United States District Court, S.D. New York

March 30, 2018

STEINE & ASSOCIATES, P.C.; CHRISTOPHER VIRGA, ESQ.; RONNI GINSBERG, ESQ.; JPMORGAN CHASE BANK NATIONAL ASSOCIATION; and WELLS FARGO BANK NATIONAL ASSOCIATION, as Trustee for Carrington Mortgage Loan Trust, Series 2007-FRE1, Asset-Backed Pass-Through Certificates, Defendants.

          Nicole Johnson-Gellineau Beacon, NY Pro Se Plaintiff

          Matthew J. Bizzaro, Esq. L'Abbate, Balkan, Colavita & Contini, LLP Garden City, NY Counsel for Defendants Steine & Associates, P.C., Christopher Virga, Esq., and Ronni Ginsberg, Esq.

          Brian P. Scibetta, Esq. Buckley Madole, P.C. Iselin, N.J. Counsel for Defendants JPMorgan Chase Bank National Association and Wells Fargo Bank National Association

          OPINION & ORDER

          KENNETH M. KARAS, District Judge.
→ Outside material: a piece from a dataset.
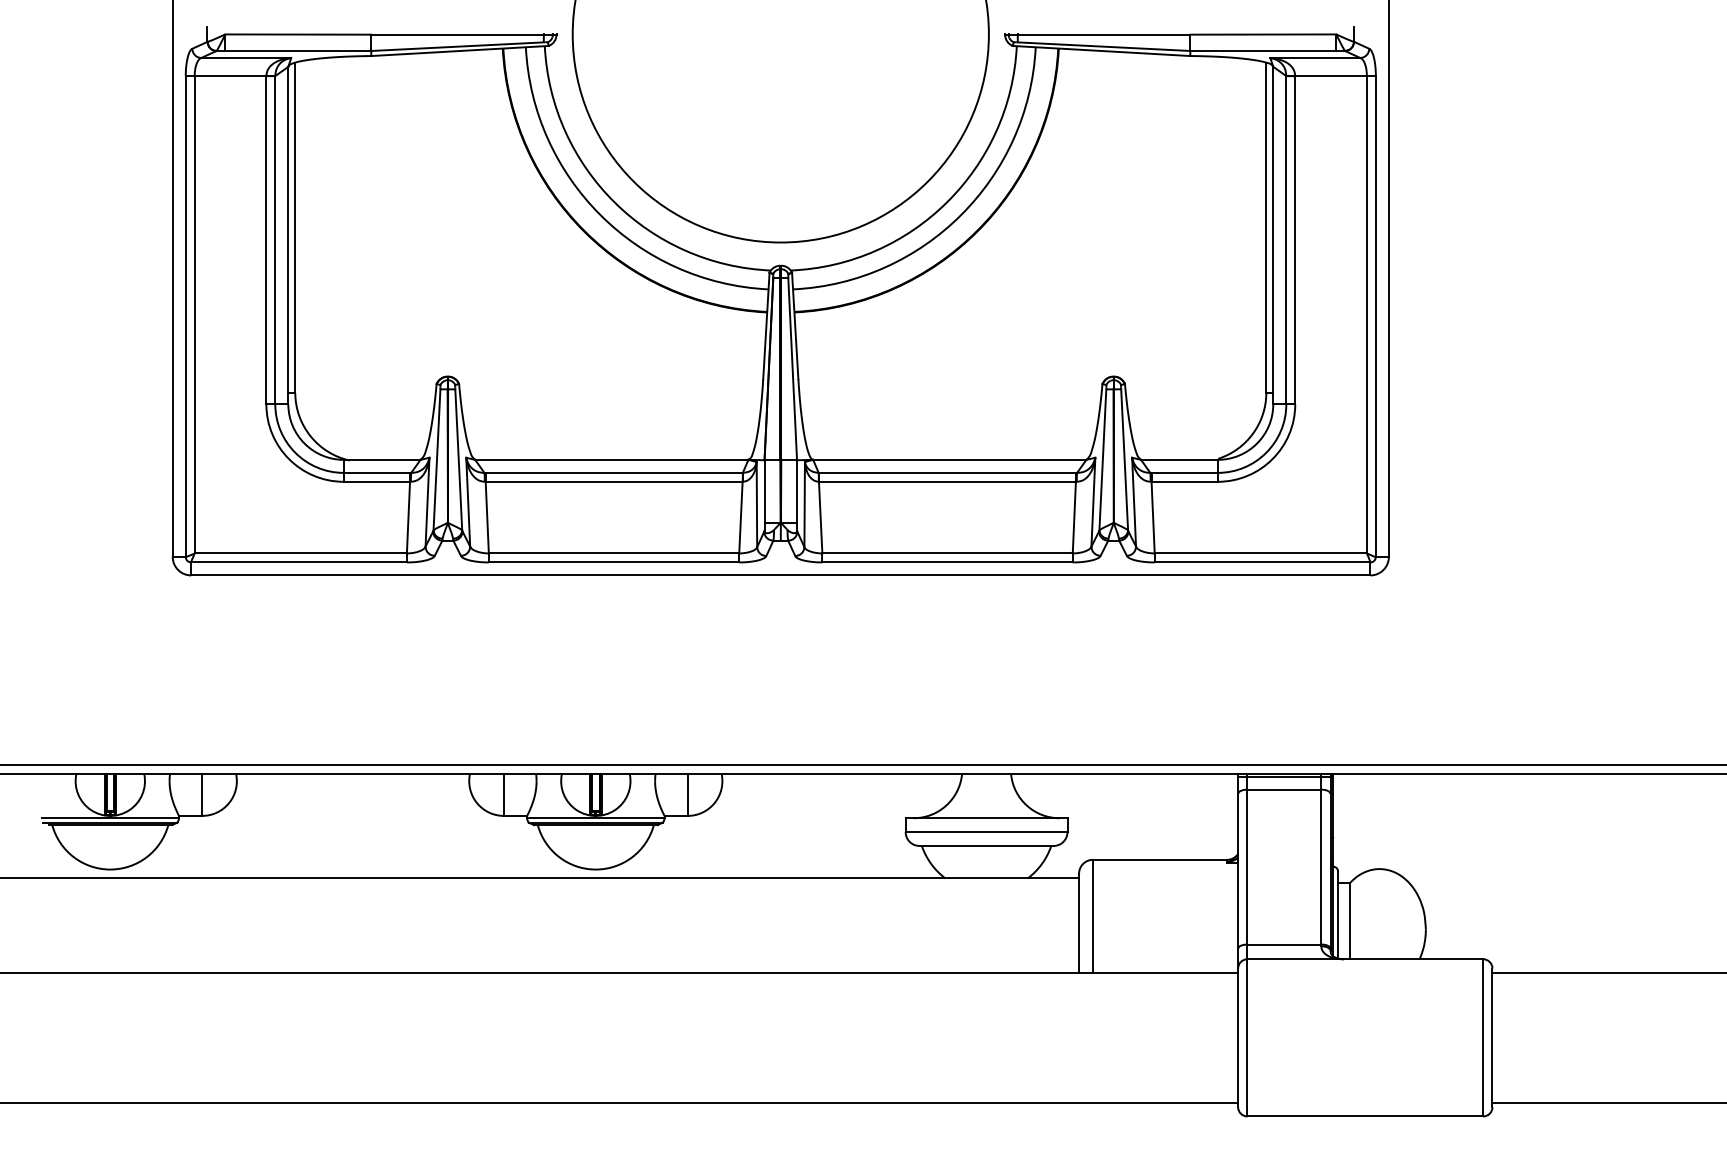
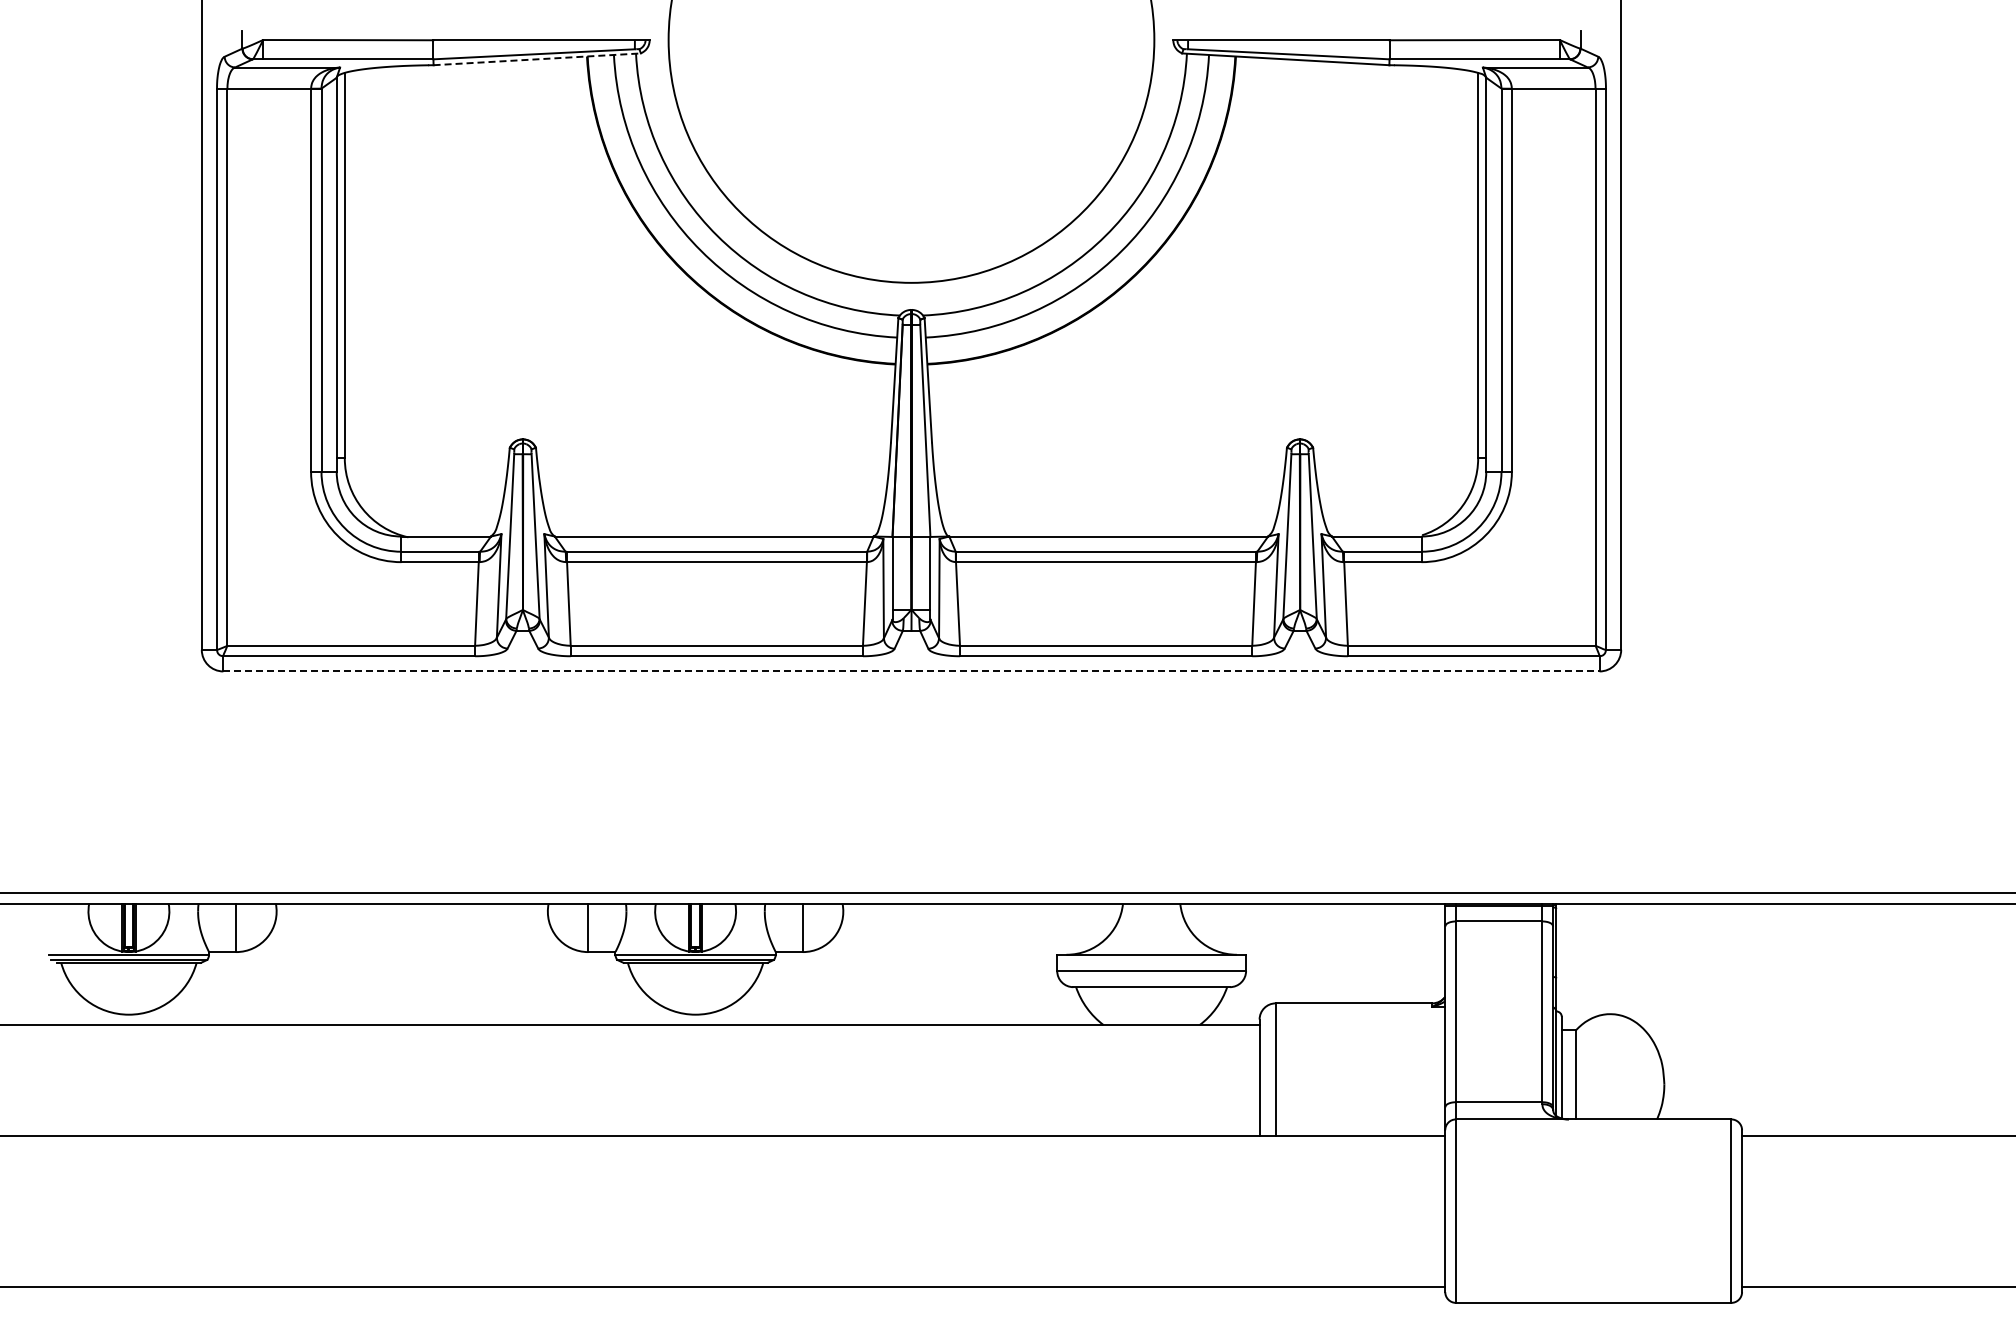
line: (460, 51) -> (537, 59), solid -> dashed
line: (780, 575) -> (911, 671), solid -> dashed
         Nicole Johnson-Gellineau (“Plaintiff”) brings this Action against the law firm Steine & Associates, P.C., attorneys Christopher Virga, Esq. (“Virga”) and Ronni Ginsberg, Esq. (“Ginsberg”) (collectively, “Attorney Defendants”), JPMorgan Chase Bank National Association (“Chase”), and Wells Fargo Bank National Association, as Trustee for Carrington Mortgage Loan Trust, Series 2007-FRE1, Asset-Backed Pass-Through Certificates (“Wells Fargo”) (collectively, “Bank Defendants”), seeking damages for alleged violations of the Fair Debt Collection Practices Act (“FDCPA”), 15 U.S.C. § 1692 et seq. (See Compl. (Dkt. No. 2).) Before the Court are the Attorney Defendants' Motion To Dismiss and the Bank Defendants' Motion To Dismiss. (See Dkt. Nos. 34, 39.) For the following reasons, the Bank Defendants' Motion is granted and the Attorney Defendants' Motion is denied.

         I. Background

         A. Factual Background

         The following facts are drawn from Plaintiff's Complaint and documents attached to it, (Compl.), and are taken as true for the purpose of resolving the instant Motion.[1]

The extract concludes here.